Allowing dockless scooters in Arlington County

With the Arlington County Board voting unanimously last Tuesday to start its own dockless standing scooter trial on October 1, Arlington VA can expect the number of injuries in northern Virginia to rise as well. Already, a Washington, DC scooter accident claimed the life of one 20-year-old rider, and authorities say the trend of injuries is on the rise.

Although accidents involving standing scooters typically involve lower speeds than typical car accidents — the Arlington County Board has limited the speed of these electric scooters to 10 miles per hour — the unprotected nature of riding a scooter means that injuries from a scooter accident can be severe. Hospitals and bicycle accident attorneys in Arlington VA often see fractured wrists, sprained ankles, and dislocated shoulders in addition to serious back injuries and strain.
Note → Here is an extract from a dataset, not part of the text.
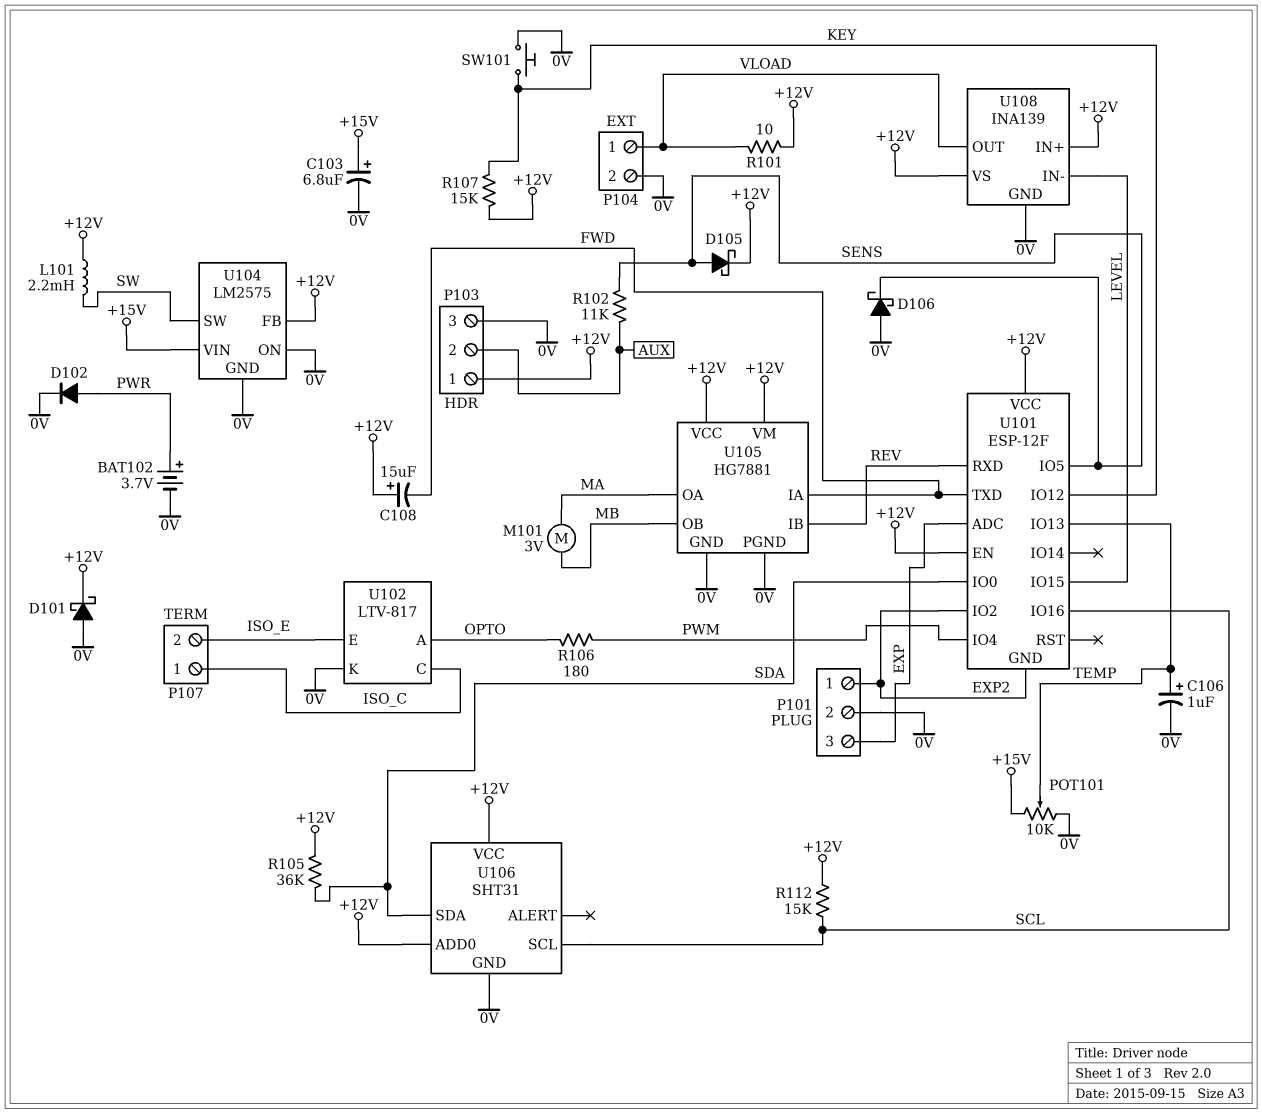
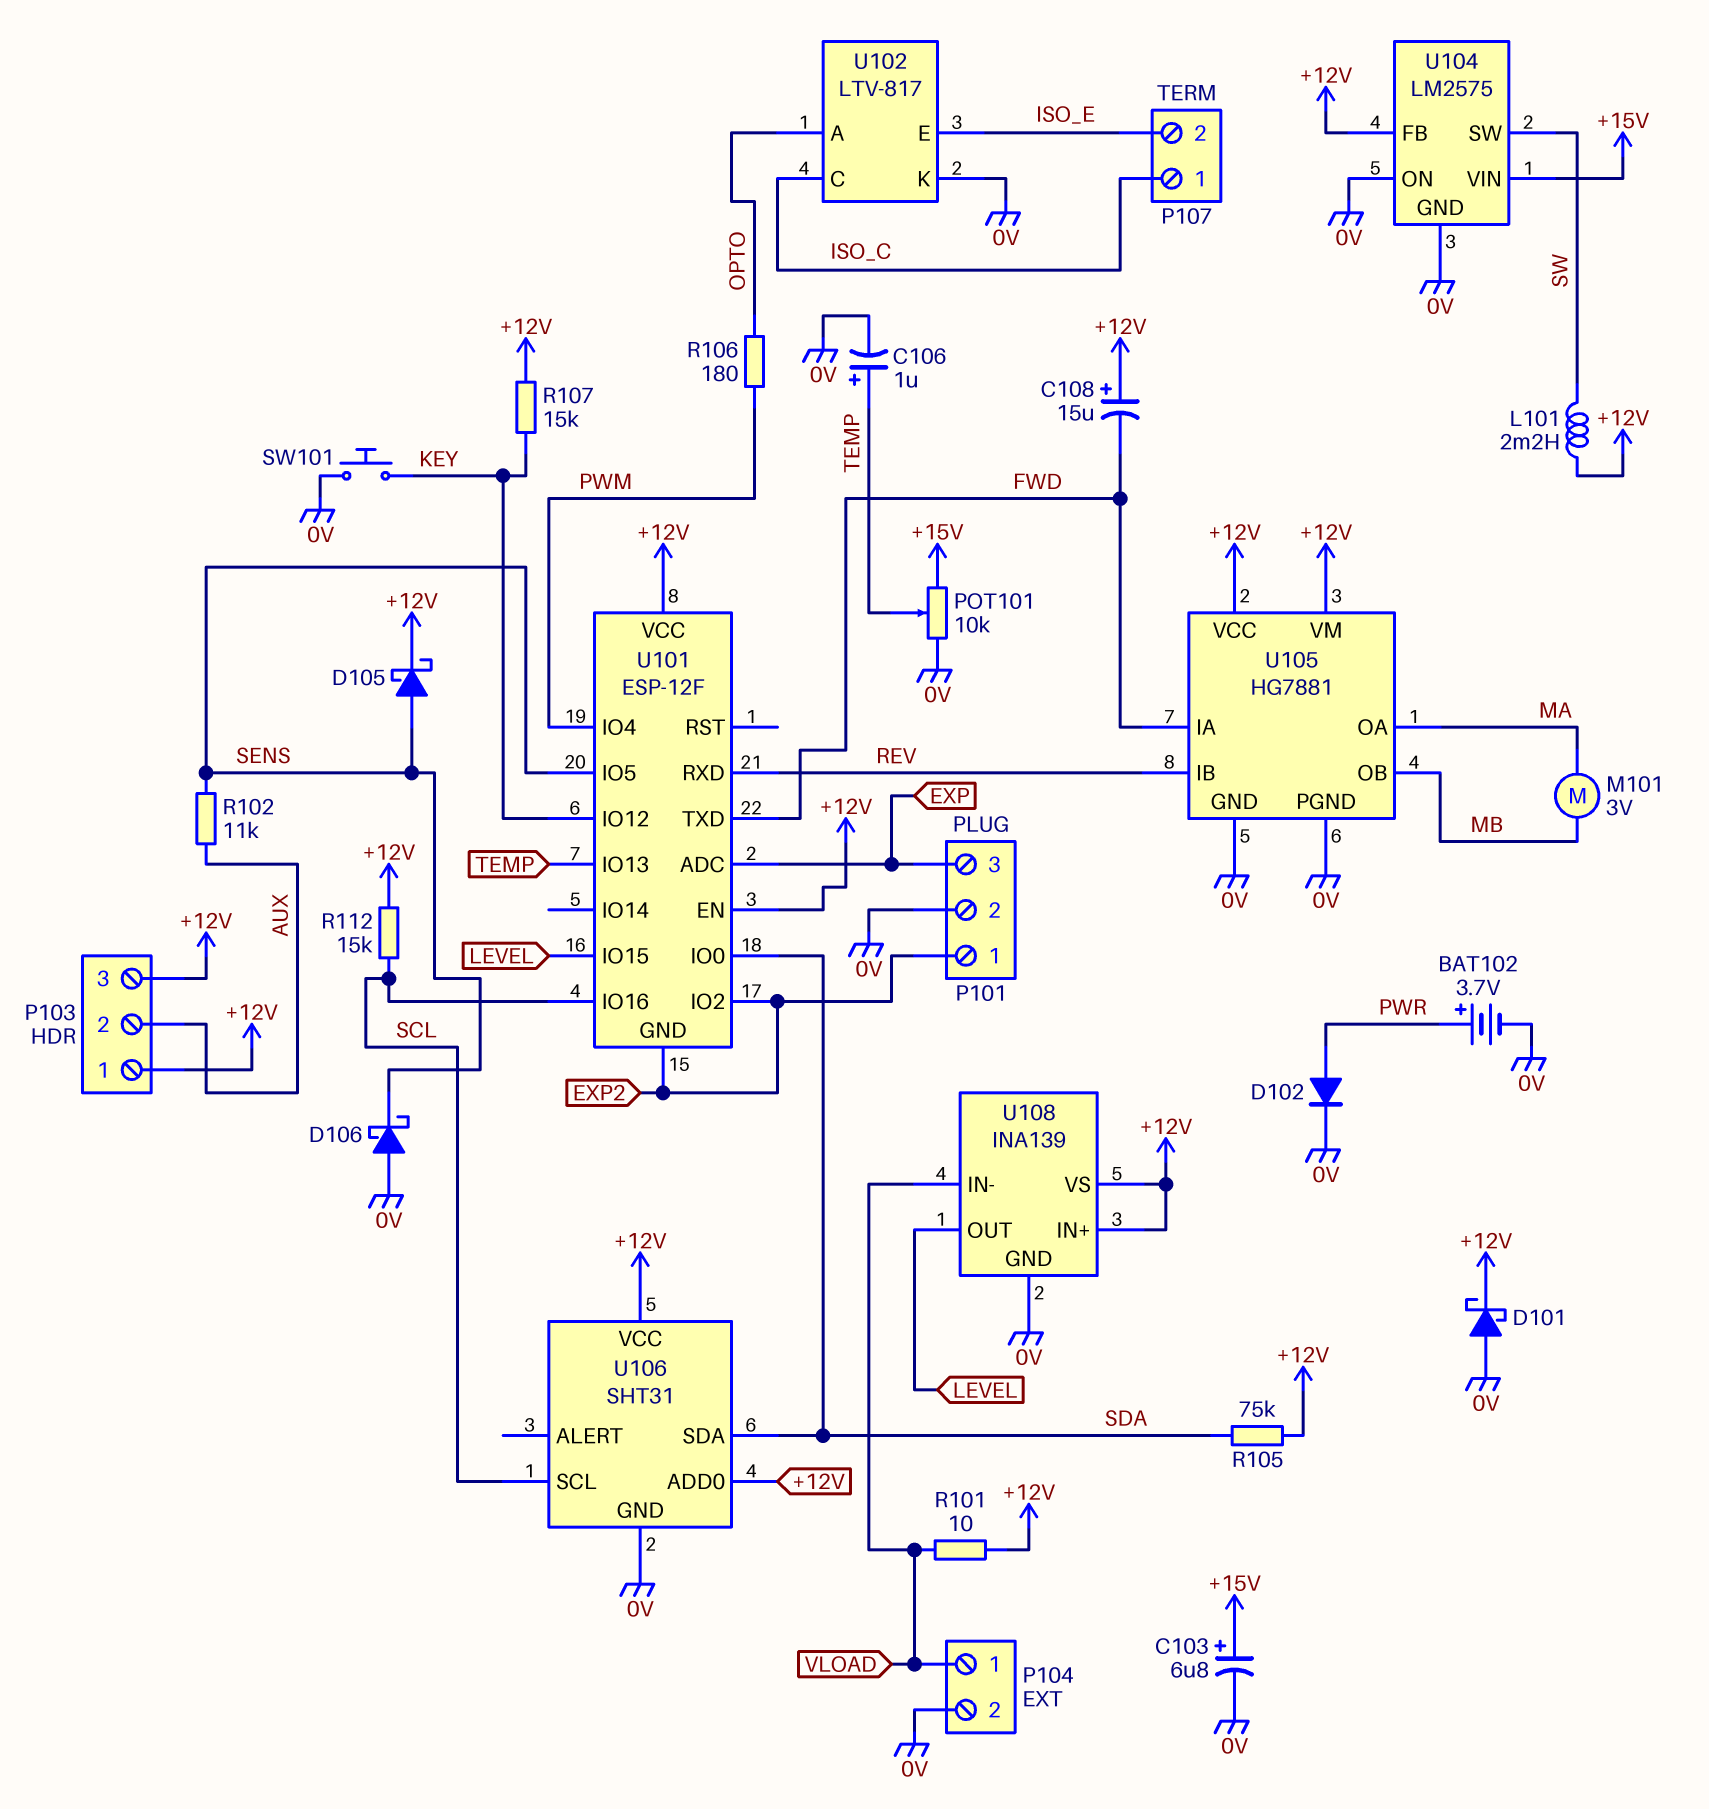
P103 pin 3: 0V -> +12V
R105: 36k (+12V, SDA) -> 75k (+12V, SDA)
U108 pin IN-: LEVEL -> VLOAD
U108 pin OUT: VLOAD -> LEVEL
Even worse, a scooter accident can result in concussion, traumatic brain injury, and lifelong neurological damage if a rider strikes her head during the accident.

Moreover, the Board’s decision to restrict dockless scooters from sidewalks will place riders at additional risk. Formerly, there was no regulation prohibiting the use of electric scooters on sidewalks, as seen here on in an archived snapshot of the county’s website:

Can the scooters and bikes be ridden on sidewalks and trails?

Arlington County has no regulation that prohibits riding bikes or scooters on sidewalks.

The Board’s reversal of this policy will force scooter operators onto Arlington VA roadways, where they will have to compete for space with motorcycles, passenger vehicles, and trucks.

Who is to blame when a vehicle collides with a dockless scooter?

Even more troubling, the decision could block many injured riders from recovery after an accident, due to Virginia’s onerous tort regulations. In most states, courts assign blame in an automobile accident based on who did more to contribute to the accident. Even if both of the parties share blame, an injured plaintiff can still recover for the portion of their injuries they were not responsible for. This “comparative negligence” standard controls tort claims in almost every jurisdiction.

However, Washington DC and Virginia, along with neighboring Maryland, are among a handful of jurisdictions which apply the less-common “contributory negligence” rule. Under this standard, an injured driver, rider, or pedestrian is completely barred from recovery if the other side can show that they were even 1% responsible for the accident. Because pedestrian, bicycle, and scooter accidents often involve uncertainty but still result in disproportionately serious injuries, this leaves riders highly vulnerable. When riders have no health insurance or auto insurance of their own, they cannot recover tens of thousands of dollars in medical bills and lost wages.

Fortunately, Washington DC passed the Motor Vehicle Collision Recovery Amendment Act in late 2016, which provides an exception to the contributory negligence rule for pedestrians and bicyclists. Under this statute, riders can still recover damages for their injuries even if they were held partly responsible, as long as they were not the primary culprit.

However, the DC exception only protects a “non-motorized user” and thus would exclude scooter and electric bicycle riders. Even worse, Virginia has no such protections at all.

How insurance companies avoid responsibility for accidents

Because Virginia bars plaintiffs from recovery in an auto accident if they contribute even 1%, scooter operators who use a crosswalk or who move briefly onto a sidewalk to avoid a vehicle could have no recourse if struck by a vehicle. Insurance companies can claim that since electric scooters in Arlington VA are now barred from sidewalks, including crosswalk areas, a rider injured by a vehicle “contributed” to the accident. This will allow the at-fault party to escape responsibility.

Even for riders who attempt to follow the new regulations, the uncertainty often present in pedestrian or bicycle collisions will give insurance companies additional leverage to ignore claims. The Arlington County Board’s decision to bar riders from sidewalks will force thousands of riders into harm’s way and leave them without protection when scooter accidents inevitably happen.